Hai guys,
when to set index for a table (ie) during table creation or on performance tuning?
What are the advantages and disadvantages of indexing?
Hai guys,
when to set index for a table (ie) during table creation or on performance tuning?
What are the advantages and disadvantages of indexing?
In general, you set up the indexes during table creation. In this phase you should already have a good indication of how your data will be queried, and which fields will be used most as query criteria.
During performance tuning, it is generally recommended to have the obvious indexes in place. During this phase, you will be able to understand if there are indexes that are not being used efficiently, or if there are queries where an index can increase performance. There is nothing stopping you for dropping or adding new indexes during performance tuning.
There is a balance that needs to be struck. If you KNOW that a table will be queried and FieldA will be part of the where clause and it is a field which is highly selectable (google cardinality) then it makes a good candidate for pre-emptive tuning.

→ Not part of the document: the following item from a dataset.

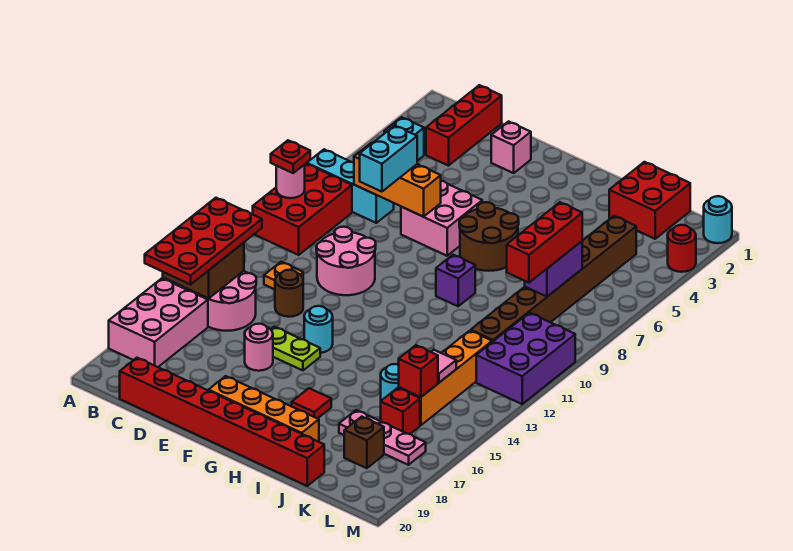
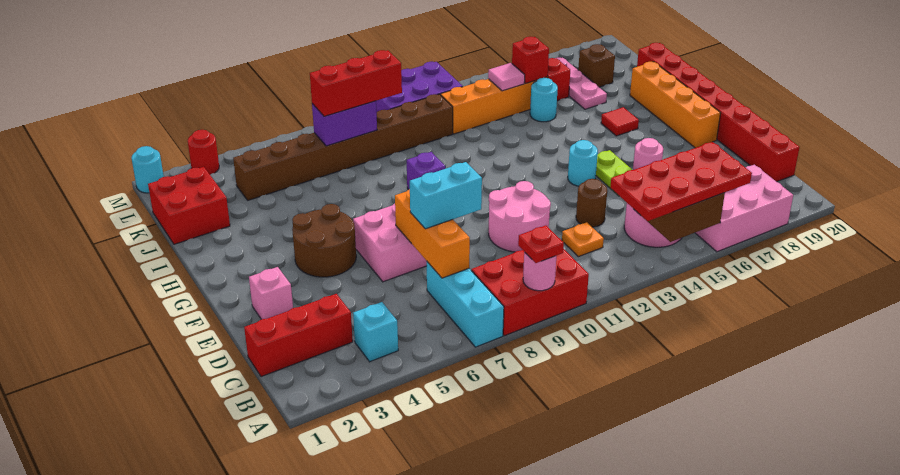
brown round brick G6:H7 level 1 -> brown round brick F4:G5 level 1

DONT throw indexes on all kinds of fields because you THINK it makes sense, one must KNOW these things. Premature tuning/optimizations are the root of all evil a wise man once said. In this case indexes can hurt the insert/update performance because not only does the table data need to be updated but the index as well.
Side note - for some large data loads people will often drop indexes, do the load and then re-create the indexes so that the load performs more quickly.
As far as the advantages and disadvantages - well that is a huge topic. I suggest you start here.
I'd add the 'obvious' indexes, ie on fields you know will be queried at table create time, and then add others as necessary as part of a tune. It's probably better to have fewer indexes at first and then get a feel for how the system is performing and being used - the profile is your friend hear.
Advantages - faster access (when the index is being used), and the ability to enforce certain business logic like no duplicates.
Disadvantages - table takes more space, inserting rows is slower (can be much slower), updates that touch the key field(s) are slower
Many (most?) DBMS use indexes to support unique constraints. Always create indexes to enforce unique constraints; they (the constraints) are crucial to the correct operation of your database.
Where you have a choice of how to create the index on multiple columns, put the column that will always be referenced in the queries ahead of other fields - usually. This is best if the leading column is also somewhat selective.
After you have the constraints necessary for uniqueness, consider those needed to enforce referential integrity. They are usually mandated by the DBMS too. Again, you cannot afford to have your database in a state of disintegrity -- it is a logical system, and if it contains fallacies, you can prove anything from it, which is not helpful.
After the uniqueness and referential integrity constraints are dealt with (indexed), then you may or may not benefit from some others. Choose carefully, and add as few extras as possible (zero is a good number). Each index slows up update operations (UPDATE, INSERT, DELETE), and uses storage space. The intention is that it should win its place by speeding up queries. However, don't forget that the optimizer has to think about each index and whether it can be useful in answering the query, so indexes also slow down the optimizer (though you'd probably be hard pressed to measure that effect).
When you do add indexes, add them on selective columns (not 'sex' containing 'M' and 'F', but maybe 'dob' containing dates of birth between 1900 and 2010, or maybe even more distinct values than that. Consider whether extra columns will help answer more queries. Some DBMS (such as DB2) provide for indexes with extra columns that are not part of the uniqueness constraint but which provide columns that are frequently used in the query. These can allow an index-only scan (one which does not need to access the table data because the needed values are all in the index).
There is much more that could be said, but this covers a lot of the territory.